I could go on, but the scientific evidence on this stuff is quite thin. What research does exist on cortisol and brain development is largely derived from extreme cases of neglect, abuse and attachment disorders, and therefore its relevance to the short-term sleep training of otherwise loved, healthy, happy babies is questionable.

Please think twice before you dump links like that on sleep deprived parents trying to do the right thing by their much loved children. Just because it suits certain 'experts' to overinterpret the evidence to sell their wares, doesn't mean it's right. And just because a webpage has science in the URL doesn't mean that's what it is.

OP posts:
Nolim · 20/02/2015 15:30

Great tesponse tiny. Wine

Greenstone · 20/02/2015 15:32

Agree - wonderful.Cake

rootypig · 20/02/2015 22:12

million yes sorry, I perhaps wasn't clear. I didn't mean that you should stay or should leave. Merely that the logic of CIO is about your baby needing to be alone to sleep to self settle. And wanted to chip in my anecdotal evidence that that is not necessarily so. Smile

Your story reminds me of my aunt talking about walking my cousin about desperately for months trying to get him to sleep, when finally out of desperation they put him down and left him. And - he slept. Smile

trashcanjunkie · 20/02/2015 23:37

Haven't read the thread, but didn't sleep train ds1 (think young mum, interfering granny, still living at home)

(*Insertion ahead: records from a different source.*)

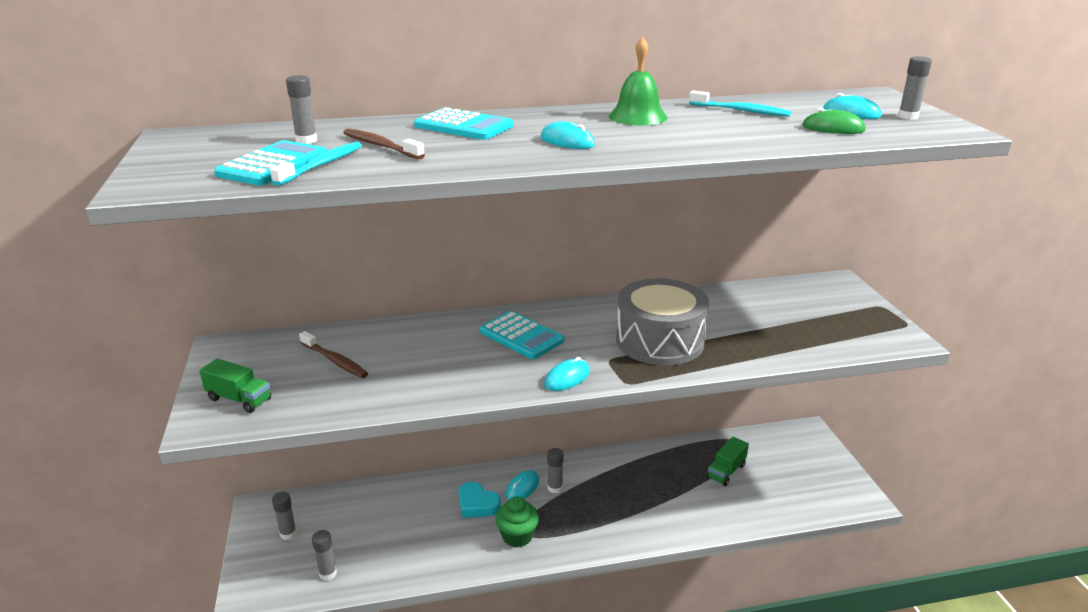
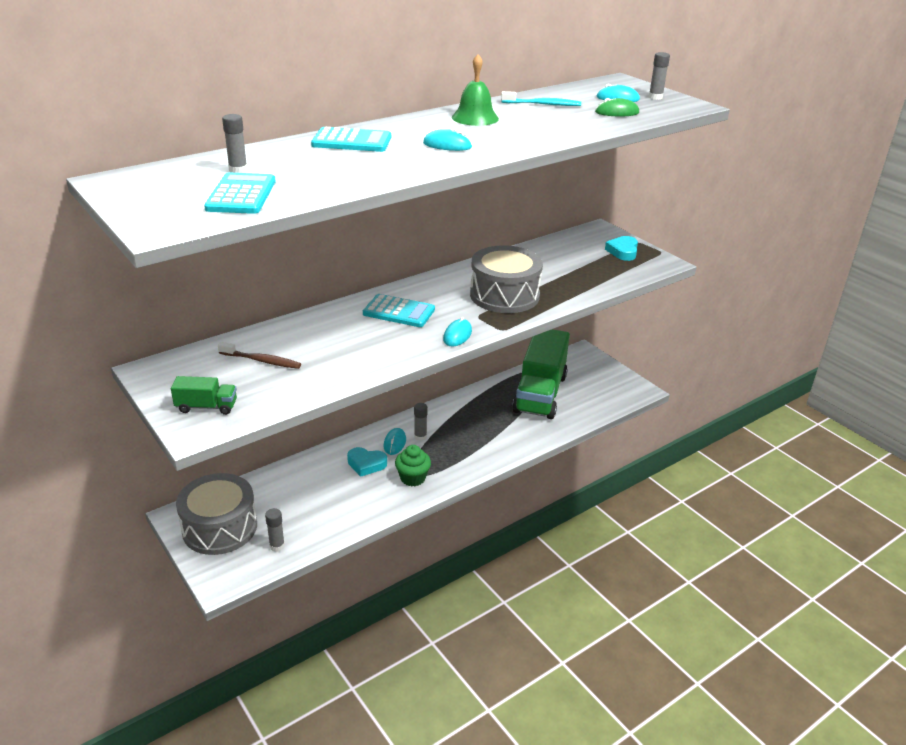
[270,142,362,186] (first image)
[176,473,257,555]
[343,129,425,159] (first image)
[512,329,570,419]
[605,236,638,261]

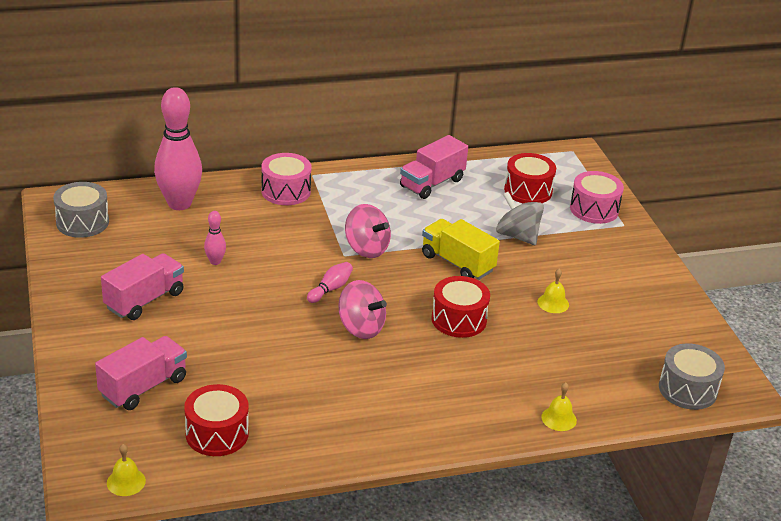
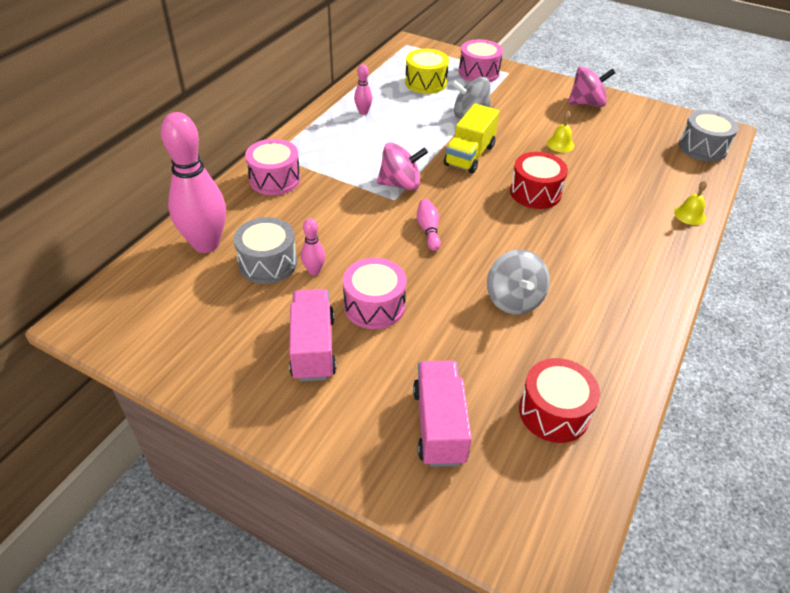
[233,217,297,284]
[107,444,146,496] (first image)
[568,67,615,107]
[354,64,373,115]
[444,103,499,174]
[405,49,449,94]
[343,258,407,329]
[487,250,550,314]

He's 18 and has always been a dreadful sleeper, no bedtime routine or actually discipline in other areas of life.

Ds 2 and 3 (twins) I sleep trained at 11 months. I was bf still, plus co sleeping in my double bed, so I did rapid return (lurking outside bedroom door peeping through door crack and going and putting them back on the pillow each time they reached the edge of my bed) it took about three weeks, and after that, it was frikkin' bliss

They are brilliant sleepers, I also did the same with the daytime naps, and I still bf, but no longer to sleep. It saved my sanity, they started sleeping through the night, and now they are ten, if we have weird occasions where the routine has gone out of the window (camping or something that means bed times have fucked up) they take themselves off to bed when they feel tired I know, I know, it's like I'm making this shit up.... Except it's true!